Clinical, etiologic, and histopathologic features of Stevens-Johnson syndrome during an 8-year period at Mayo Clinic
- PMID: 20118388
- PMCID: PMC2813820
- DOI: 10.4065/mcp.2009.0379
Clinical, etiologic, and histopathologic features of Stevens-Johnson syndrome during an 8-year period at Mayo Clinic
Abstract
Objective: To examine clinical, etiologic, and histologic features of Stevens-Johnson syndrome and to identify possible correlates of clinical disease severity related to etiologic and histopathologic findings.
Patients and methods: This is a retrospective review of patients seen at Mayo Clinic between January 1, 2000, and December 31, 2007.
Results: Of 27 patients (mean age, 28.1 years), 22 (81%) had involvement of 2 or more mucous membranes, and 19 (70%) had ocular involvement. Medications, most commonly antibiotics and anticonvulsants, were causative in 20 patients. Mycoplasma pneumoniae infection caused 6 of the 27 cases. Corticosteroids were the most common systemic therapy. No patients with mycoplasma-induced Stevens-Johnson syndrome had internal organ involvement or required treatment in the intensive care unit, in contrast to 4 patients each in the drug-induced group.
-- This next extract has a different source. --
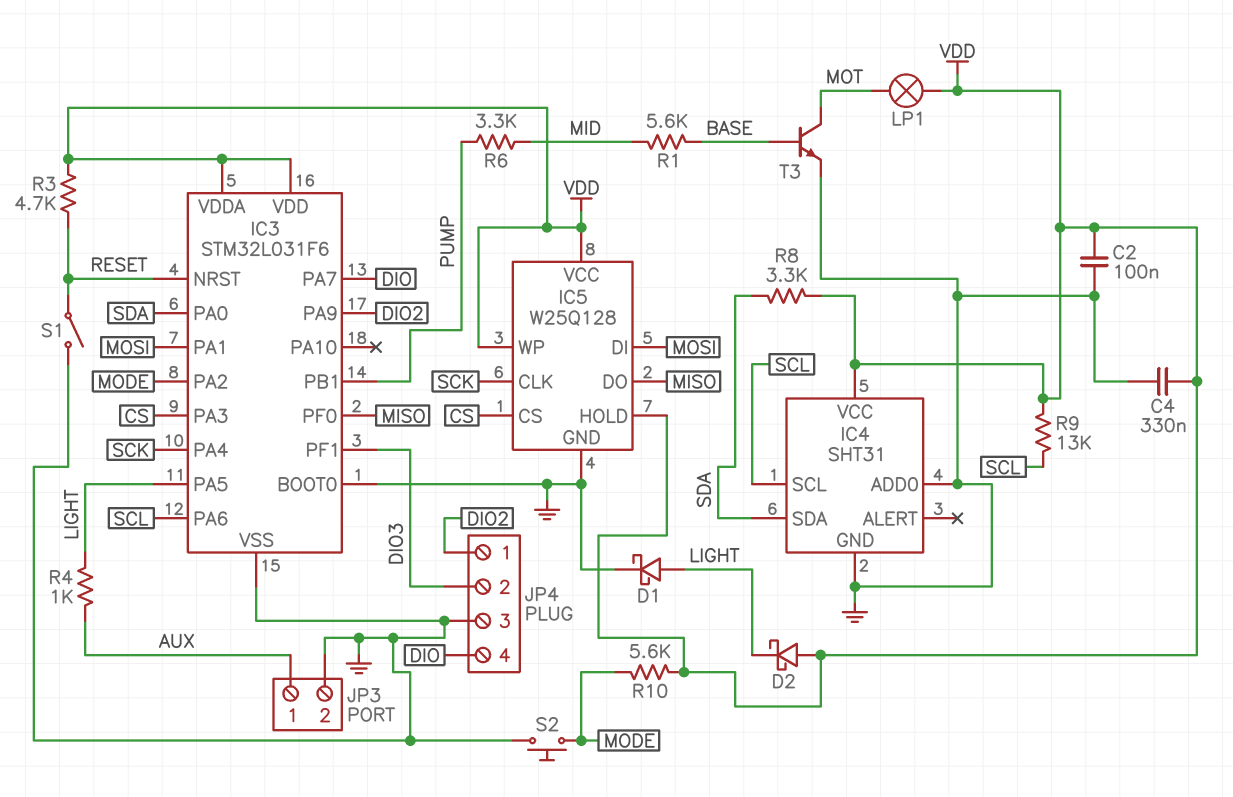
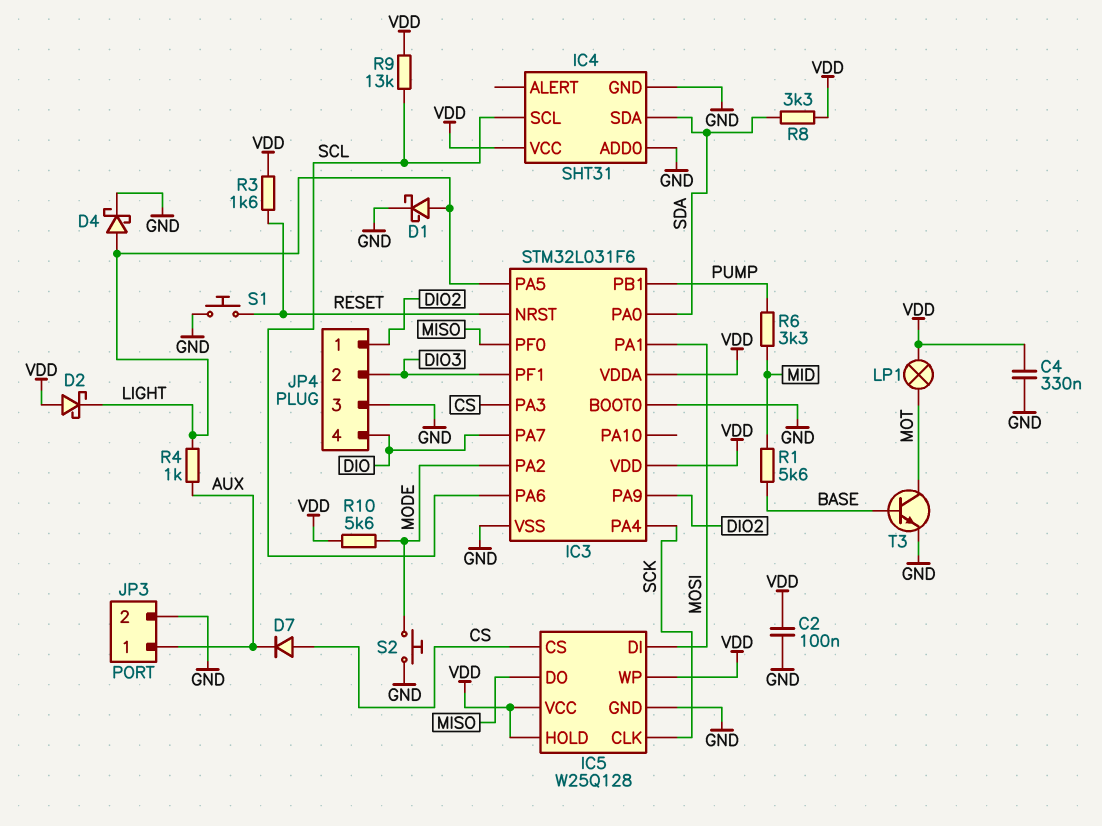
D4: none -> schottky (A LIGHT, K GND)
D7: none -> diode (A CS, K AUX)
R3: 4.7k (RESET, VDD) -> 1.6k (RESET, VDD)
S1: switch (GND, RESET) -> button (GND, RESET)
Three patients had chronic ocular sequelae, and 1 died of complications. Biopsy specimens from 13 patients (48%) showed epidermal necrosis (8 patients), basal vacuolar change (10 patients), and subepidermal bullae (10 patients). Biopsy specimens from 11 patients displayed moderate or dense dermal infiltrate. Histologic features in drug-induced cases included individual necrotic keratinocytes, dense dermal infiltrate, red blood cell extravasation, pigment incontinence, parakeratosis, and substantial eosinophils or neutrophils.
Conclusion: Our clinical and etiologic findings corroborate those in previous reports. M pneumoniae-induced Stevens-Johnson syndrome manifested less severely than its drug-induced counterpart. The limited number of biopsies precludes unequivocal demonstration of histopathologic differences between drug-induced and M pneumoniae-induced Stevens-Johnson syndrome.